A mes amis de Paris, Casablanca et Bamako
Quand j’étais enfant, à la campagne chez papi et mamie, dans les prés, il y avait des bouses de vaches. Des bouses de toutes sortes. Des grosses, des petites, des molles et des sèches. Il y en avait beaucoup et partout. C’est parce qu’il y avait beaucoup de vaches dans les près, chez papi et mamie. Alors avec mes canailles de cousins, il y a un truc qu’on aimait faire par-dessus tout, c’était enfourcher nos vélos pour aller acheter des gros pétards rouges avec notre argent de poche à la superette du village, et revenir à toute berzingue pour vite les planter dans les bouses de vache et les faire exploser. C’était marrant, ça faisait d’abord un gros « paaaaf », puis « splassshhhh ». Ca faisait partir les vaches en courant et gueuler le fermier.
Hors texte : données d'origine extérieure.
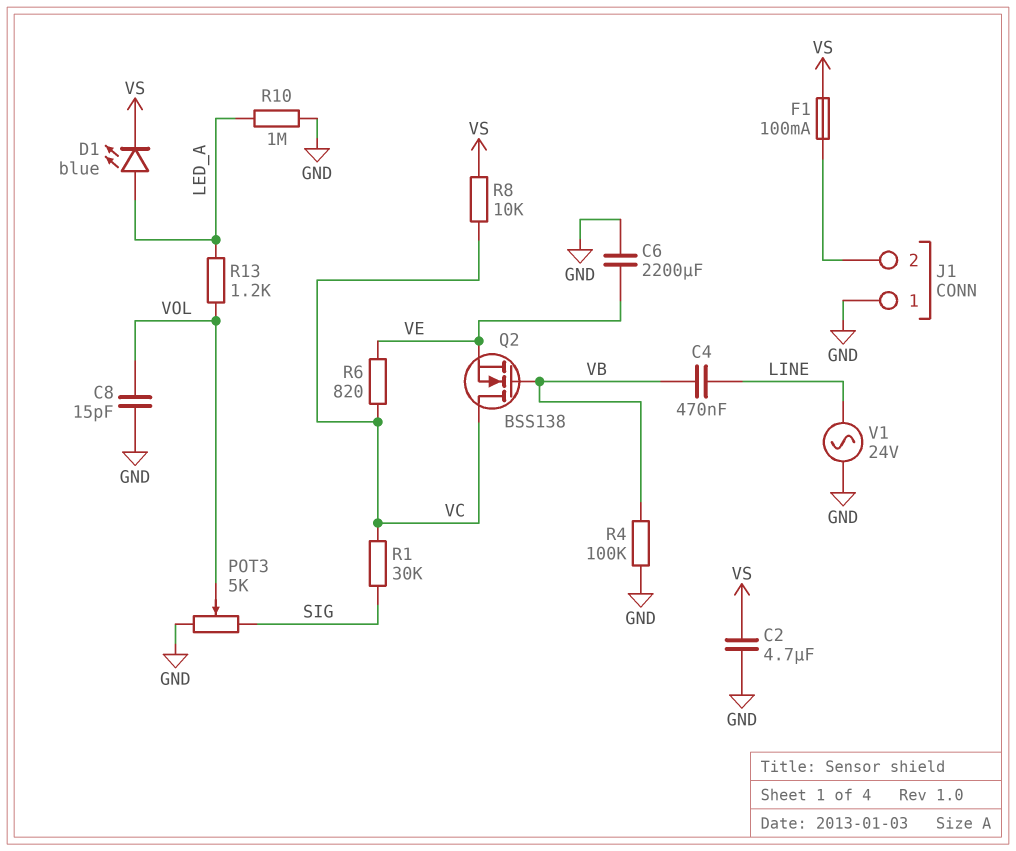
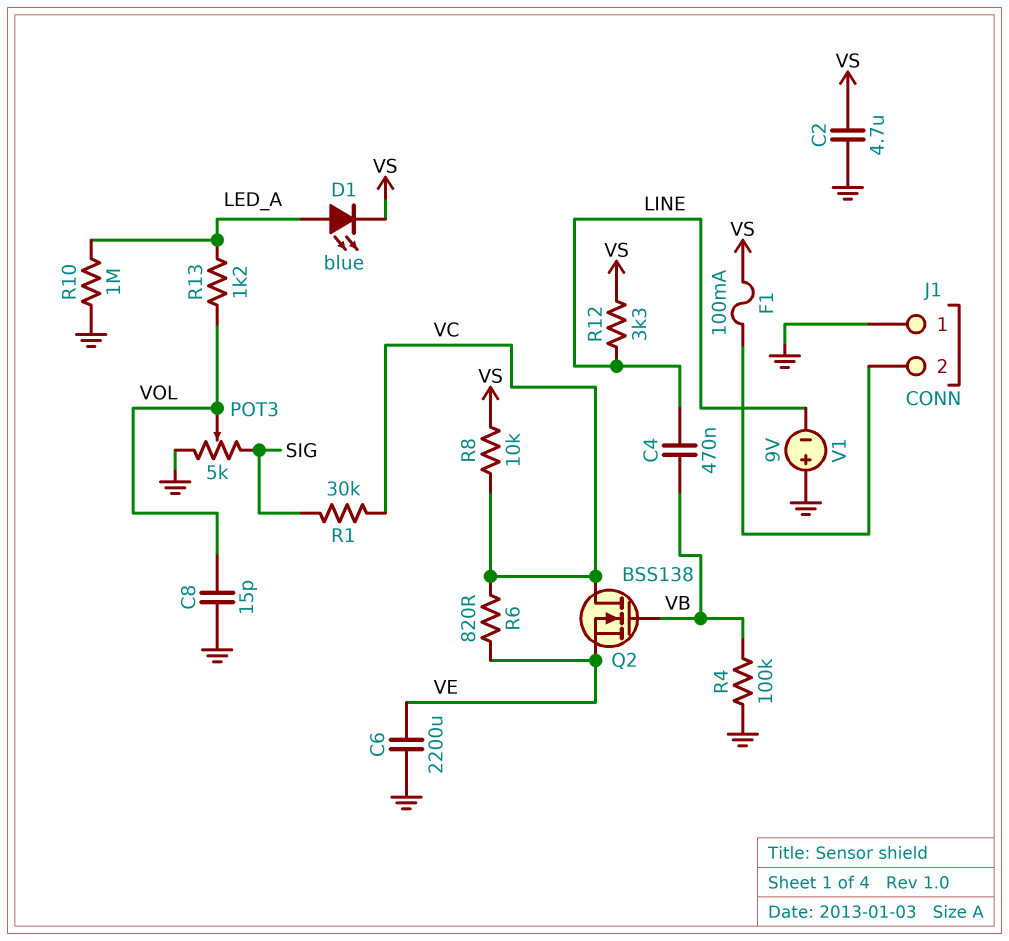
R12: none -> 3.3k (LINE, VS)
V1: AC 24V (GND, LINE) -> 9V (plus GND, minus LINE)

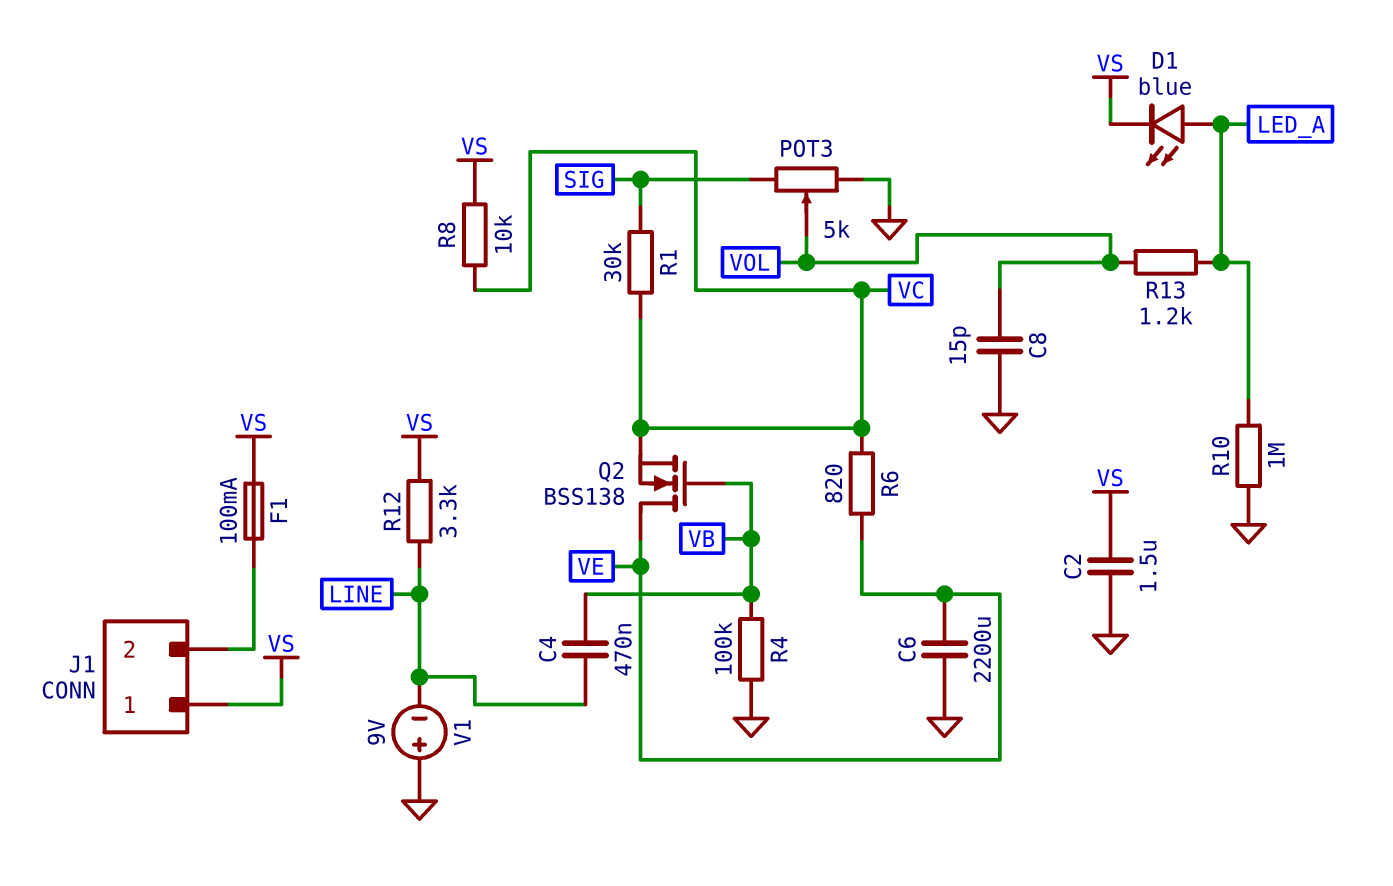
C2: 4.7uF (GND, VS) -> 1.5uF (GND, VS)
J1 pin 1: GND -> VS
Q2: NMOS BSS138 (G VB, D VC, S VE) -> NMOS BSS138 (G VB, D VE, S VC)

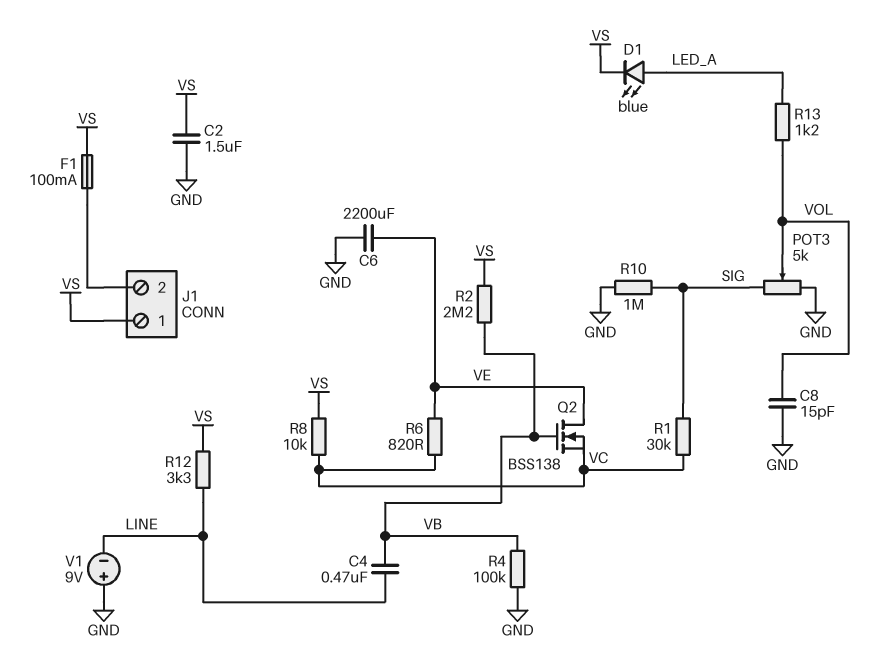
R2: none -> 2.2M (VB, VS)
R10: 1M (GND, LED_A) -> 1M (GND, SIG)

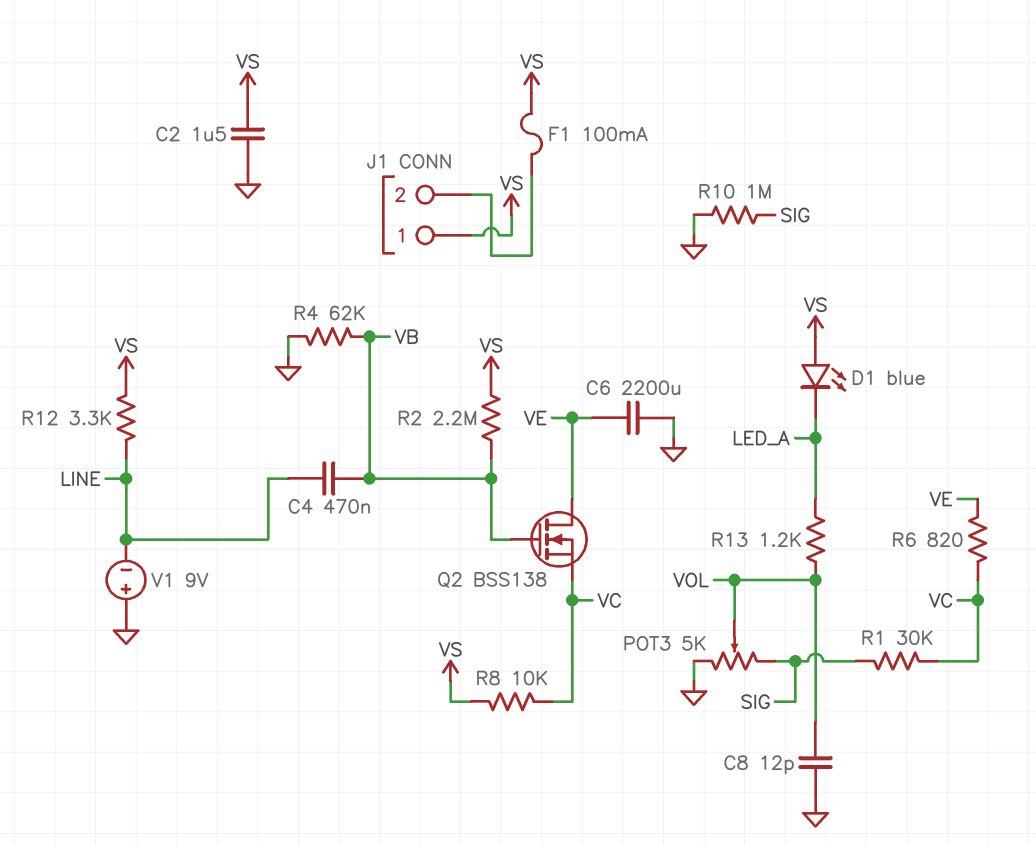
C8: 15pF (GND, VOL) -> 12pF (GND, VOL)
D1: LED blue (A LED_A, K VS) -> LED blue (A VS, K LED_A)
R4: 100k (GND, VB) -> 62k (GND, VB)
Des trucs de gosses quoi.
Moi qui suis observateur, j’ai appris quelque chose de cette expérience. La bouse a beau être grosse, petite, molle ou sèche, le résultat d’un pétard qui explose dans une bouse de vache est invariablement le même: ça fait de la bouse explosée en mille morceaux et répartie alentours dans le pré. Les vaches s’éloignent de quelques mètres en meuglant, puis finissent par reprendre leur nonchalant ruminement. Tout au plus le lait sera un peu tournée lors de la traite du soir. Mais la bouse a beau être éparpillée, elle est toujours là. Grosse, petite, molle ou sèche, elle est là, simplement répartie dans le pré en mille morceaux.
Alors voilà, c’était prévisible, c’est la « guerre » et elle sera « sans pitié » et on lâche plus de bombes sur la Syrie. Et ça me rappelle la première guerre du Golfe quand j’étais encore minot, et puis l’Irak encore, et puis Al-Qaïda et ce lointain pays en « –stan », puis la Libye puis maintenant la Syrie. Et ça me fait penser à mon pétard dans une bouse de vache ces bombes. On bombarde la merde dans des pays lointains où c’est déjà la merde, et puis la merde éclate en mille morceaux et se répand alentours. Mais elle est toujours là.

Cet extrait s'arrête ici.